What Every Man Should Know about Radiation Therapy for Prostate Cancer

MSK radiation oncologist Sean McBride

Radiation oncologist Sean McBride says the best choice of radiation therapy for prostate cancer depends on each patient’s specific disease.

When it comes to treatment for prostate cancer, men now have many good options that have improved prognosis for the disease. One effective treatment is radiation therapy, either alone or in combination with other treatments, such as hormone therapy or surgery. Radiation therapy uses high levels of radiation to kill prostate cancer cells.

Yet the many different choices regarding prostate cancer radiation therapy can be hard to sort out. To help make sense of the options, we spoke with Memorial Sloan Kettering Cancer Center radiation oncologist Sean McBride.

What are the different types of radiation therapy for newly diagnosed prostate cancer?

Radiation therapy for newly diagnosed prostate cancer can be divided into two main types: brachytherapy and external beam radiation.

Brachytherapy, also known as internal radiation, can be further subdivided into low-dose rate and high-dose rate. In low-dose-rate brachytherapy, a doctor carefully places seeds containing radiation within the prostate while the patient is under anesthesia. After this relatively brief procedure, the seeds stay in the body and give off their radiation dose over several months. For high-dose-rate brachytherapy, catheters are placed into the prostate, also while the patient is under anesthesia, and a high dose of radiation is delivered over a few minutes.
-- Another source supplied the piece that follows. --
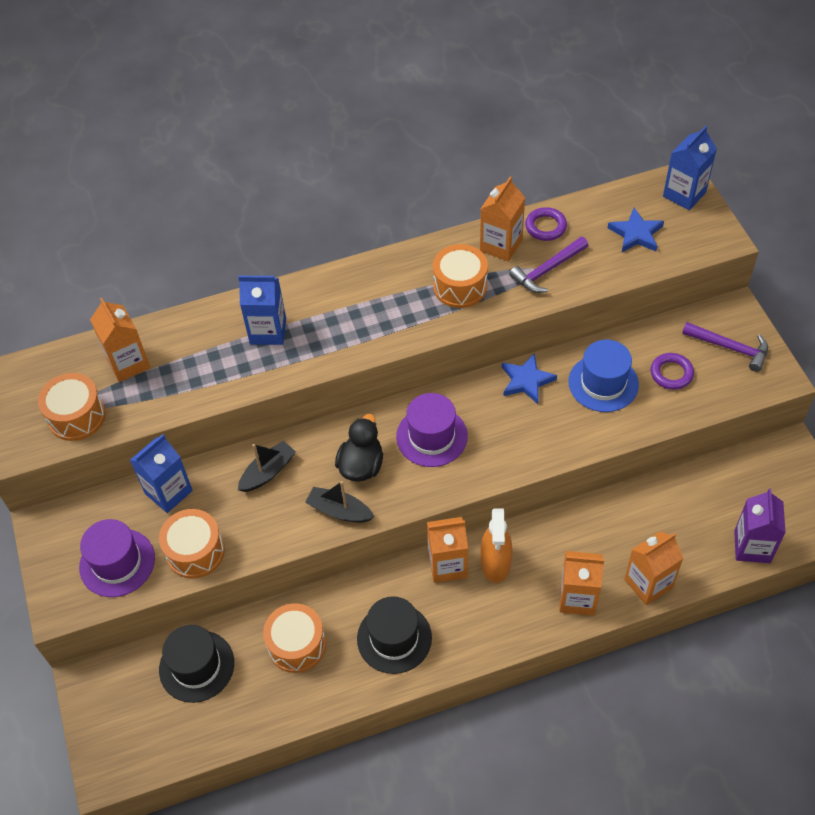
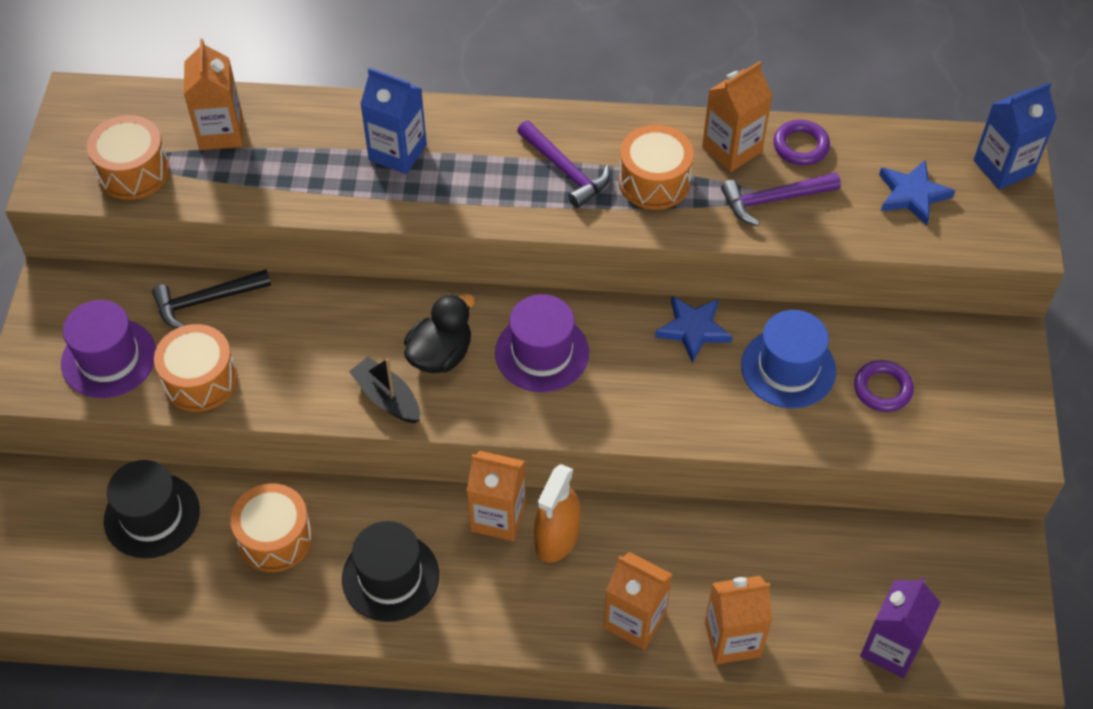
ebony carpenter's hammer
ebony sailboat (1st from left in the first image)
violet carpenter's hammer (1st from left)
The radiation source is then removed from the body before the patient wakes up.

External beam radiation delivers the radiation from outside the body, most often in the form of x-rays but sometimes as charged particles called protons or other types of energy. External beam radiation for prostate cancer includes  intensity-modulated, image-guided radiation therapy (IG-IMRT), typically delivered over five weeks, and hypofractionated radiation therapy (what we call MSK Precise ™), typically delivered over a week and a half in five total treatments.

Do we know which treatment is best for prostate cancer — brachytherapy or external beam radiation?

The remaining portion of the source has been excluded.